552 Background: Extensive efforts by The Cancer Genome Atlas (TCGA) Network had provided much of our current understanding of the molecular profile of various solid tumors including breast tumors; however, Asian patients were underrepresented in this cohort. In this study, we aimed to elucidate the comprehensive genetic alteration profile of early-stage breast tumors among Chinese patients. Methods: Surgical tissue samples from 589 Chinese women with stage I-III breast cancer with various histology and molecular subtype consecutively diagnosed at Guangdong Provincial People’s Hospital were sequenced using a panel targeting 520 cancer-related genes spanning 1.64Mb of the human genome.

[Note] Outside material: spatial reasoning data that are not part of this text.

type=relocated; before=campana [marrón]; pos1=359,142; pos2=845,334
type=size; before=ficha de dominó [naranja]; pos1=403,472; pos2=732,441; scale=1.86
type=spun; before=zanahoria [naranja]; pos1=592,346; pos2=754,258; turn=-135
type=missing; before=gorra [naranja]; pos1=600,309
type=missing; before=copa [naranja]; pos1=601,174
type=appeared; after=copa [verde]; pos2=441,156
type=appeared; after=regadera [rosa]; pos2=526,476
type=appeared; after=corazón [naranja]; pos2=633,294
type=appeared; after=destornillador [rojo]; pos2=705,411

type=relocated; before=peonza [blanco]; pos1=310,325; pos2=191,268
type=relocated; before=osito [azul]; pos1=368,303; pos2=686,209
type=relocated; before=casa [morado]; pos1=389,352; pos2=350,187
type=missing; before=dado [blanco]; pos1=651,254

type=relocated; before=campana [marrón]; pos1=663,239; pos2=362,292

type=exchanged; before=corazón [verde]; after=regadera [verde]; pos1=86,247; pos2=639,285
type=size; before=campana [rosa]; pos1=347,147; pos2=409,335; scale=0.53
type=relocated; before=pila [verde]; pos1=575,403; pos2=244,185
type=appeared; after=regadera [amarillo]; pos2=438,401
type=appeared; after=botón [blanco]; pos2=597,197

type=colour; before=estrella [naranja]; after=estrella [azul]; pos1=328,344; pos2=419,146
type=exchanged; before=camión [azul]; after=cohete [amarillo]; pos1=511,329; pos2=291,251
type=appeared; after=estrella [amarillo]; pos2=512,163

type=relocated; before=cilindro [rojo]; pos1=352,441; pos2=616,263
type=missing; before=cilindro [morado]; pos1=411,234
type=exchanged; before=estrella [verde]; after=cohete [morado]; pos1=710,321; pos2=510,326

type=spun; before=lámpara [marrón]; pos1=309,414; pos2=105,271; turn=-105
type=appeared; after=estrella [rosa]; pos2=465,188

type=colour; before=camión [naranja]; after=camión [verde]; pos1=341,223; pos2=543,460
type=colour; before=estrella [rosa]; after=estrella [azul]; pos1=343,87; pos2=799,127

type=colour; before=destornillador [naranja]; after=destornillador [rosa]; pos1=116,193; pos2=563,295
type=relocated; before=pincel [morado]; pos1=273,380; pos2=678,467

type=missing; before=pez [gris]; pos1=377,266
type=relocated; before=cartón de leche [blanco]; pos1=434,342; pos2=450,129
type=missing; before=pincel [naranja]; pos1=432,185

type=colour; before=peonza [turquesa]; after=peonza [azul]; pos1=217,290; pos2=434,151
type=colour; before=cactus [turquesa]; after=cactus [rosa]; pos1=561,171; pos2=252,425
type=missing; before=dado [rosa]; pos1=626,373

Clinical and genomic data from our cohort was compared with publicly-available data from 1,046 stage I-III breast cancer patients from the TCGA dataset. Results: Based on the analysis of the genetic alteration profile from our cohort, at least one genetic alteration was observed from 98% of the tumor samples, with TP53 (47%), PIK3CA (45%), ERBB2 (30%), and CDK12 (18%) as the most commonly altered genes. The most common genetic alteration types were copy number amplification (43.6%) and missense mutations (36.8%). As compared with the TCGA dataset, our cohort is mostly composed of women 50 years and younger (59.1% vs. 30.4%, P< 0.001), with significantly fewer patients with lobular carcinoma histology (2.4% vs. 19.0%, P< 0.001), and significantly more patients with pathologic stage I tumors (23.3% vs. 17.3%, P= 0.012). Consistently, genetic alterations detected from our cohort affected genes involved in PI3K (63% vs. 56%, P= 0.009) and cell cycle (23% vs. 35%, P< 0.001) pathways, with statistically different genetic alteration rates as compared with the TCGA dataset. Comparison of genetic alteration profile between the two cohorts revealed that our cohort had more frequent genetic alterations in genes including PIK3CA ( P< 0.001), TP53, particularly in hotspot mutations Q192* ( P< 0.001) and A307V/del ( P= 0.02), and ERBB2 amplification ( P< 0.001). Conclusions: Our study contributes to the understanding of the key pathways and specific genetic alterations harbored by Chinese patients with early-stage breast cancer that could potentially be developed as markers of treatment response to targeted therapeutics.